In the J-blogosphere, everybody knows your screen name

by Amy Klein

August 27, 2008 | 4:35 pm

Image from Bibi's blog

Image from Bibi's blog

JERUSALEM -- They use names like Urban Kvetch, My Shrapnel, What War Zone? and Cannibis Chasidis -- monikers under which they write on the internet.

In a crowded hall in Jerusalem's Givat Shaul neighborhood on Aug. 20, they were tossing around terms like "cross platforms," "H.D.L." "revenue streams" "microblogger" and "Twitter."

Welcome to the Jewish world of blogging: the J-Blogosphere.

While some bloggers know each other by name -- having actually met in the "real" world -- many only know each other by their handles or their opinions. This may have been the biggest draw of Jerusalem's First International Jewish Blogging Conference, hosted by N'efesh B'nefesh, the organization that helps North American and British Jews make aliyah, or move to Israel.

The five-hour conference allowed some 250 Jewish bloggers to finally meet, as another 1200 watched via live webcast. Panel discussions included topics such as "Taking J-blogging to the Next Level" and "Building Israel One Post at a Time."

"I didn't know there were non-Jewish bloggers," joked Likud leader and blogger Benjamin (Bibi) Netanyahu, who made a last-minute appearance to speak to the bloggers. As leader of Israel's opposition party, he encouraged the bloggers to use their words to encourage others to make aliyah and to support Israel.

"All of you who are listening -- come to Israel. This is your land, and this is your city, and it's going to remain our city," he said.

Zavi Apfelbaum, foreign ministry director of brand management, delivered the keynote address, "Branding Israel -- From Vision to Reality," explaining how brand management differs from "hasbara" -- pro-Israel advocacy.
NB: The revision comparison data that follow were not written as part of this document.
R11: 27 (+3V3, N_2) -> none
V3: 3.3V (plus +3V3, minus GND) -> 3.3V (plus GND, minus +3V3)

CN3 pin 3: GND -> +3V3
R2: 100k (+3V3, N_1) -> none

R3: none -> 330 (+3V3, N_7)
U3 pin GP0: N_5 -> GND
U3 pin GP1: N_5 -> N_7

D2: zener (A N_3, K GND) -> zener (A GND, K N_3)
"Branding is not a replacement for advocacy, it is not campaign and spin, it is a long-term, never-ending process about encapsulating the good and the bad," she said. "But what should we do about it?" one blogger called out from the audience, to widespread applause.

While many bloggers start out just to keep in touch with family and friends, others clearly want to promote the Israel experience, among them The Aliyah Survival Blog, Kumah, Life in Israel and In the Land of Milk and Honey. Some do it through diary-like postings, sometimes about a specific subject, such as life in Samaria (muquata.blogspot.com) or guns and self-defense in Israel (doubletapping.com).
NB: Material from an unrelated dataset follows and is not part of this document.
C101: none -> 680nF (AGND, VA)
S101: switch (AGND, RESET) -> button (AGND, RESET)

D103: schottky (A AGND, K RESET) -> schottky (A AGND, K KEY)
Others use humor, such as WhatWarZone? ("Tackling only the most important issues in the Middle East, for example, why Israelis say 'ehhhhhh' so much. Oh, yes, and to discuss why Israel is hilarious. 'So, ehhhh, buckle your belt seats, nu?!'")
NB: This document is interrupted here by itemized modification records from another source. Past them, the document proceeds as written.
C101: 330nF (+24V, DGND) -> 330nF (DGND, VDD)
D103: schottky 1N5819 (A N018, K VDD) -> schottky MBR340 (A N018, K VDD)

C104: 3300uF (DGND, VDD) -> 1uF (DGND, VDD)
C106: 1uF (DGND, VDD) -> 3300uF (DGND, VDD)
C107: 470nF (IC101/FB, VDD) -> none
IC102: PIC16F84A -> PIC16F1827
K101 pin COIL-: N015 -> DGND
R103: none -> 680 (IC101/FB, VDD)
But Israel is not the only topic of the J-blogosphere. Dating, humor, feminism, hiking and nature are subjects of Jewish blogs. By far the most popular is religion, with Torah sites such as Hirhurim.com (Thoughts and Torah and Other Musings, "Consult your rabbi before following any practices here") and politics, which often crosses from the J-Blogosphere into the non-J-Blogosphere.

So what was accomplished here?

"For me, it's served as an opportunity to connect with other people who are as passionate (and sometimes confused) about Jewish life as I am," said Esther Kustanowitz, creator of MyUrbanKvetch.com and an occasional contributor to The Jewish Journal. "We serve as a virtual talmudic academy, although admittedly, sometimes a bit less reverential than the classic model, as we discuss Jewish life's resonance and share innovative and creative ideas for the Jewish future."